A Full Body Slider Workout for Your Abs, Glutes, & More! - SHEFIT



Your Cart is Empty

November 13, 2019 3 min read

If you have ever used sliding discs, you know that they add an entire new dimension to your workout. Slider workouts can take body sculpting, balance, and cardio to a whole new level. You can perform any of the exercises below using sliders, a dish rag, or a paper towel. As shown in the video, Karrah is using a paper towel to show you how simple it really is to make a gym out of silly household items. 

This workout consists of 3 supersets, 2 circuits per superset with a total of 4 rounds. No excuses this week! Let's get in that burn. 


 Karrah is wearing The Ultimate in Black, $65. 


SUPERSET 1: 4 Rounds

10 Slider Split Squats (per leg) 

From a standing position, take a long step forwards as if performing a lunge. The heel of your back foot should be raised and slider of choice placed directly underneath. Keeping your torso straight, lower slowly until your back knee almost touches the floor, then push back up. Complete all your reps on one leg, then switch to the other. Keep your knees in line with your toes, especially on the front leg, and don't let the front knee stray past your foot as you lower. 

10 Plank Pike Ups 

Start in a plank position with your hands directly under your shoulders and sliders under the balls of your feet. Do not allow your lower back to arch.Keep your feet, pelvis, and shoulders in one long line. On an exhale, pull your abs deeply into your spine and use your abs to fold your body in half, pulling the sliders forward toward your hands as your pelvis moves up in the air. Lower yourself back into a plank position. Repeat. 


SUPERSET 2: 4 Rounds

10 Lateral Lunges (per leg) 

Start standing with right foot on slider, shoulder-width apart. Engage glutes. Send hips back as you slide right foot to the right, bending left leg slightly without allowing left knee to go past toes. Extend right leg as far as you can, balancing most of your weight on your left (bent) leg. Pull right foot back toward you as you straighten left leg to return to a standing position. Repeat on opposite side. 

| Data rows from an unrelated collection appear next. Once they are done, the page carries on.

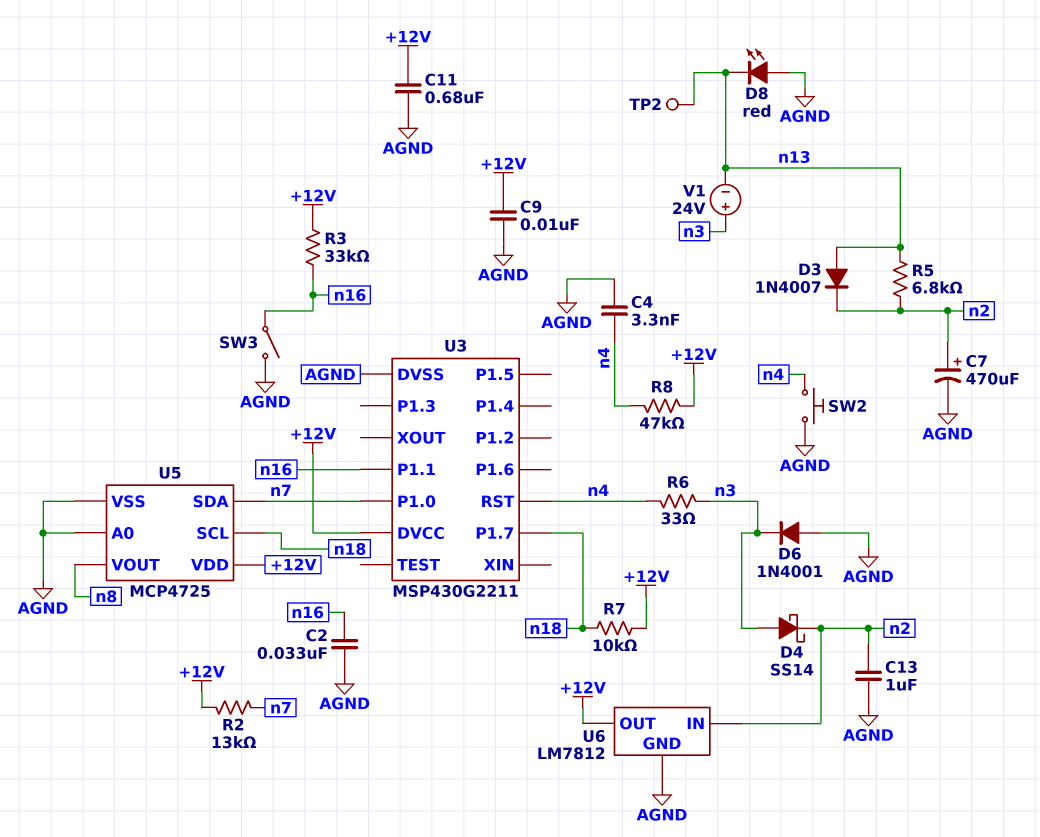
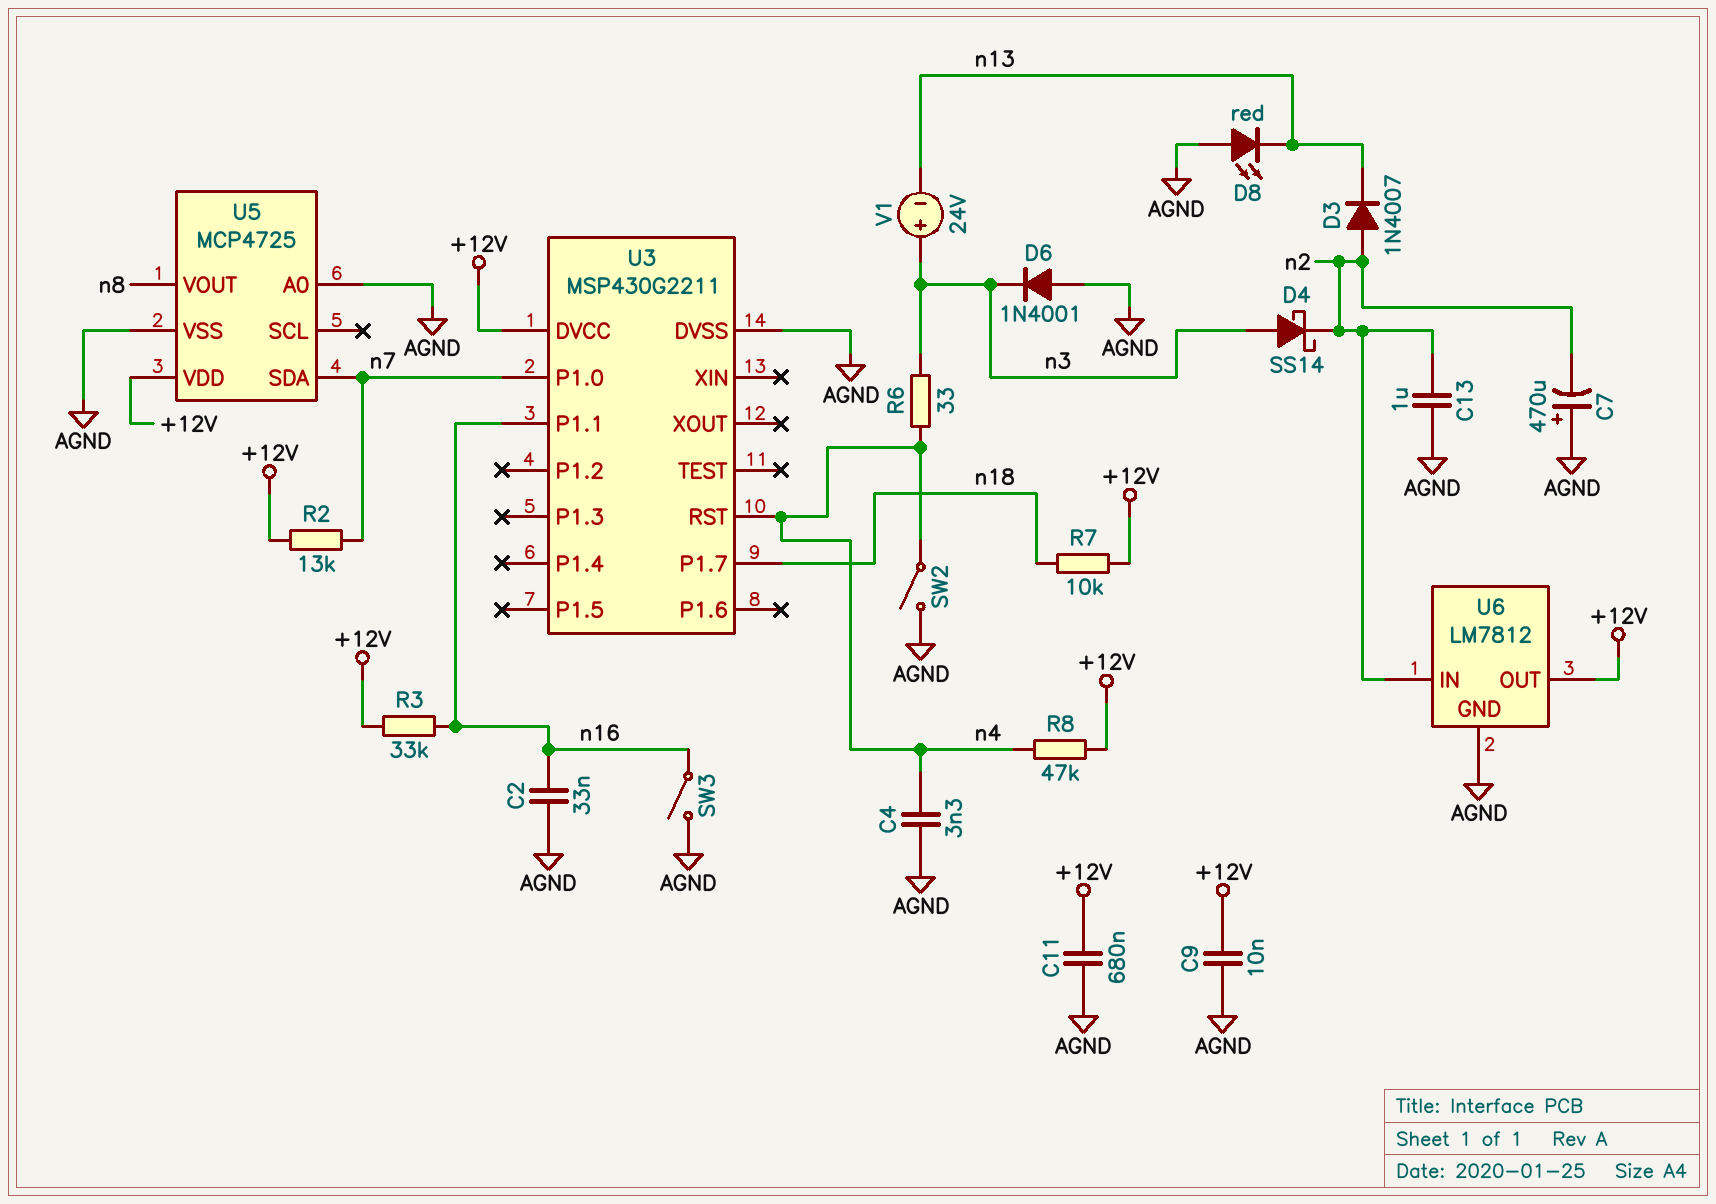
C7: 470uF (plus n2, minus AGND) -> 470uF (plus AGND, minus n2)
D3: diode 1N4007 (A n13, K n2) -> diode 1N4007 (A n2, K n13)
R5: 6.8k (n2, n13) -> none
SW2: button (AGND, n4) -> switch (AGND, n4)
TP2: test point (n13) -> none
U5 pin SCL: n18 -> none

20 Second Rag Drag Plank Walks

Start in high plank position with both feet on sliders. "Walk"forward using only your hands, one in front of the other, and drag your feet on the sliders behind you. After several paces, reverse the walk, moving backward to return to starting position. Repeat. 


SUPERSET 3: 4 Rounds

5 Leg Circles (per side) 

Start in a half squat with feet hip-width apart, knees slightly bent, and hips slightly hinged, as if you were just starting to lower into a squat. You should already feel your glutes and hamstrings engaged. With right toes on a slider, slide right foot forward, and keeping left knee bent, send right leg into a wide arc out to the right side and then back, bringing it full circle to meet left foot. Now push right foot back and send it into a reverse arc, bringing right foot back to meet left foot. Repeat, then switch the slider and repeat on the other side. 

5 Slider Push-Ups (per side) 

Start in push up position with a slider under one hand at a time and hands close together. Slide hands apart to a little wider than shoulder width and perform a push up. Return to starting position by sliding hands back together. Make it easier: perform this exercise with your knees on the floor.